In molti potrebbero obiettare che una vera e propria scissione delle repubbliche orientali filo-russe da Kiev non avverrà a breve perché Poroshenko, supportato dall’Occidente (statunitense, soprattutto), non cederà alle minacce di Putin; tuttavia, la prospettiva di una trasformazione dell’Ucraina in Stato federale e la concessione di una maggiore autonomia a Donetsk e Lugansk, due soluzioni che caldeggiate dal nuovo zar, fungerebbero molto probabilmente da prologo per una futura annessione al territorio nazionale russo.

In questo senso, l’esperienza della Crimea dovrebbe averci insegnato come trattare con Mosca e averci aiutato ad intuire, almeno in parte, gli obiettivi extraterritoriali del Cremlino, casualmente corrispondenti ai vecchi confini dell’ex-Unione Sovietica. Forse la volontà della NATO di voler integrare nel proprio organico anche un paese dalla tradizione russofila come l’Ucraina ha contribuito ad acuire la rivalità con il mondo post-sovietico, varcando un confine fisico che per la politica estera russa è sempre stato la linea di demarcazione che separava l’Est dall’Occidente: dopo la Polonia e i paesi baltici, nei quali sono presenti forti minoranze russofone, perdere un altro tassello fondamentale come l’Ucraina non sarebbe tollerabile.

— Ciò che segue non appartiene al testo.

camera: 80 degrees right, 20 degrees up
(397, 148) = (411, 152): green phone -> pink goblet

Kiev, in età medievale, fu il nucleo dal quale si sarebbero poi sviluppati il Principato di Mosca e il futuro impero zarista, culla delle popolazioni slave; avvicinandosi all’Ucraina, la NATO e l’Europa hanno pericolosamente irritato il grande orso russo, che la storia insegna essere particolarmente aggressivo se minacciato nel suo spazio di influenza vitale: ecco perché questo paese funge da protezione verso il pericoloso mondo occidentale, svolgendo lo stesso ruolo che fino al 1989 svolsero i paesi del Blocco comunista, “Stati cuscinetto” utili a mantenere salda la cortina di ferro.

La Russia, nonostante un rinnovato contatto con l’Europa a partire dagli anni Novanta, necessario per portare al termine la propria ricostruzione dopo la crisi del comunismo, ha avuto, ha e avrà sempre bisogno di mantenere un certo distacco dall’Occidente e un’Ucraina integrata nell’Alleanza Atlantica guidata dagli Stati Uniti non potrebbe essere un incubo peggiore.

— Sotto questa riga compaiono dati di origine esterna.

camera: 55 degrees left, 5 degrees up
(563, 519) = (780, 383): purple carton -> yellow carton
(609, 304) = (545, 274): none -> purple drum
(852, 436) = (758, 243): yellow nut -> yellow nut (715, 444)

Non è un’esigenza solamente politica, ma anche e soprattutto culturale e storica: forti del proprio glorioso passato, i russi non sono disposti a considerarsi una potenza emergente, bensì una grande potenza, ruolo che il destino gli ha sempre riservato. Di conseguenza, a differenza di quanto implicherebbe lo status di potenza in via di sviluppo, il ritenersi grande potenza presuppone un confronto attivo e talvolta esasperato con la controparte occidentale, nel tentativo di raggiungere quella supremazia mondiale sfuggita sia agli zar che al colosso sovietico.

Inoltre, non bisogna sottovalutare il fatto che, mostrando i muscoli alla Russia, Europa e NATO non fanno altro che creare un nemico esterno utile a Putin per cementare ulteriormente il suo fronte interno e acquisire più consenso, ora sensibilmente in calo a causa delle difficoltà economiche scaturite dalle sanzioni.

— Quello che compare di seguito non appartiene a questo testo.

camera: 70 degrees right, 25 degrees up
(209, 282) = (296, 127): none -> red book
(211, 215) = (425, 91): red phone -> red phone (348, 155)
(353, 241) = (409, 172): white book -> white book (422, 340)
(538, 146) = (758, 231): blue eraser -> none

Un dialogo tra le parti è senza dubbio possibile, ma la cautela dovrà essere una costante imprescindibile: il compromesso a cui si giungerà, diverso da questa effimera tregua, dovrà mantenere intatta l’Ucraina, accrescere il peso internazionale dei principali paesi europei ed evitare un eccessivo rafforzamento di Putin. Più facile a dirsi che a farsi, poiché probabilmente ci troviamo di fronte alla crisi più delicata degli ultimi quarant’anni.